LA MELONI IN EUROPA DECIDE DA LEADER DI PARTITO E NON DA PREMIER: PERCHÉ NON SCINDE UNA VOLTA PER TUTTE LE DUE CARICHE?
DENTRO IL GOVERNO C’È IL TERRORE DI UNA RITORSIONE DEI LEADER UE (MACRON, SCHOLZ, TUSK), CHE NON VEDONO L’ORA DI NEGARE CENTRALITÀ ALL’ITALIA – LA DELEGA AL BILANCIO E LA VICEPRESIDENZA SONO SFUMATE: A ROMA POTREBBE FINIRE O LA COESIONE, IL MEDITERRANEO O LA SBUROCRATIZZAZIONE. TUTTA ROBETTA DI SECONDO PIANO
In un angolo di Blenheim Palace, il castello dove nacque Churchill, Giorgia Meloni registra alle cinque di pomeriggio un “clippino” di 49 secondi netti per provare a spiegare perché FdI ha votato contro Ursula von der Leyen, dopo mesi di trattative e svariati giri di elicottero e trasferte persino in Africa a braccetto con la popolare tedesca fresca di bis. Per «coerenza», sostiene la premier. «E non ho ragione di ritenere che la nostra scelta possa compromettere il ruolo che verrà riconosciuto all’Italia nella Commissione»
E tanti «auguri» a Ursula. A poche decine di metri ci sono i giornalisti di mezzo mondo, ma l’imbarazzo è tale che la premier italiana sceglie di starne alla larga.
Meloni spedisce davanti ai cronisti i suoi colonnelli a Strasburgo, Carlo Fidanza e Nicola Procaccini, per sostenere che l’Ursula bis era improponibile, perché «si è consegnata a Verdi e sinistra».

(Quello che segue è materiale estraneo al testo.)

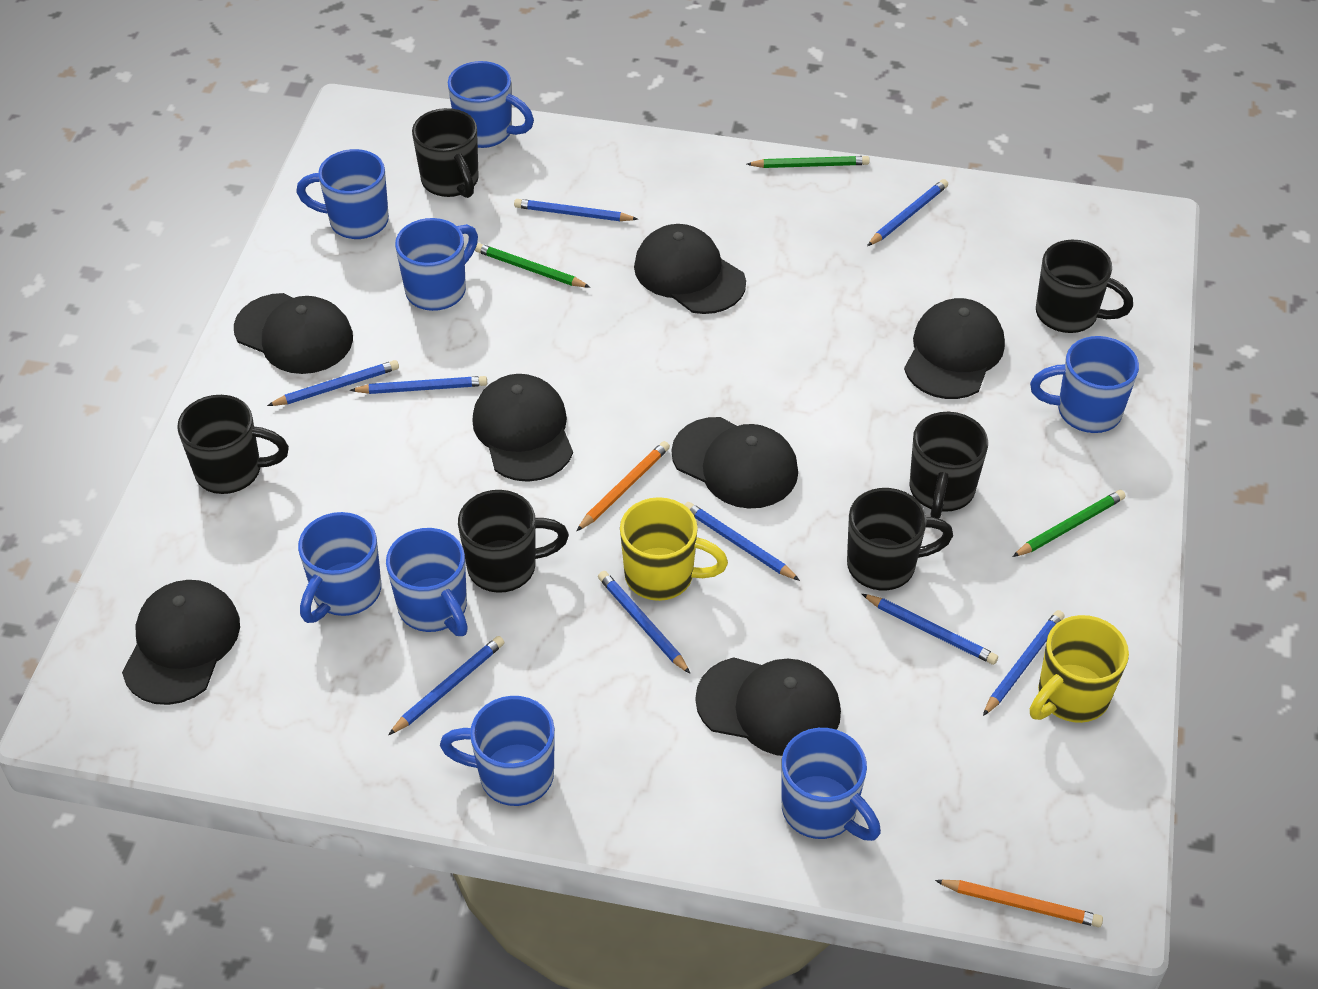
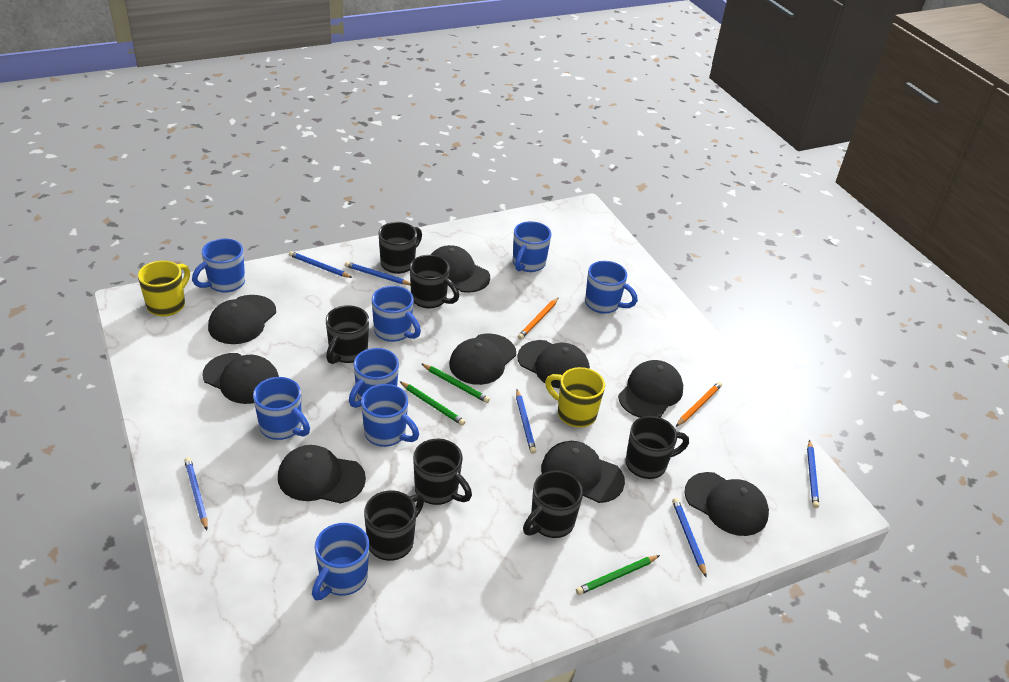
black cap: 7 -> 9
black mug: 6 -> 7
blue pencil: 9 -> 6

I dioscuri brussellesi di Meloni parlano solo alle tre di pomeriggio. Quando l’emiciclo ha già votato e i collaboratori di von der Leyen hanno già tirato fuori lo spumante dal frigo. Uno dei grandi paradossi della giornata nera della premier è anche questo. FdI non ha comunicato come avrebbe votato su Ursula. L’ha fatto solo a match chiuso. Altra mossa senza precedenti
Dopo settimane di tribolazioni, con la fiamma magica spaccata tra l’ala dura di Giovanbattista Fazzolari e la fazione più trattativista di Raffaele Fitto, Meloni ha deciso solo ieri mattina di virare sul no. Come la Lega di Matteo Salvini, che da mercoledì sera provocava i “Fratelli” indecisi. E all’opposto di Forza Italia, che col vicepremier Antonio Tajani ha provato, fino all’ultimo, a convincere la presidente del Consiglio a non rompere col Ppe
Dentro FI tanti temono che l’Italia possa pagare lo scotto dell’isolamento. Anche sulle deleghe in Commissione. Perché nonostante le dichiarazioni di facciata, preoccupa un possibile declassamento. Pare sfumata la vice-presidenza esecutiva. E forse pure una vicepresidenza semplice, che potrebbe sopravvivere solo con deleghe minori come la Semplificazione o il Mediterraneo. Lo stesso Bilancio, per cui Fitto era il candidato ideale, sembra tornato oggetto di trattative
Von der Leyen poi ieri ha chiesto ai governi di presentare due nomi per ogni posto: un uomo e una donna. Non un candidato secco. Anche se a Palazzo Chigi non considerano questa richiesta un obbligo. In pole resta Fitto, a meno che le deleghe non diventino troppo fiacche. Il clima è questo.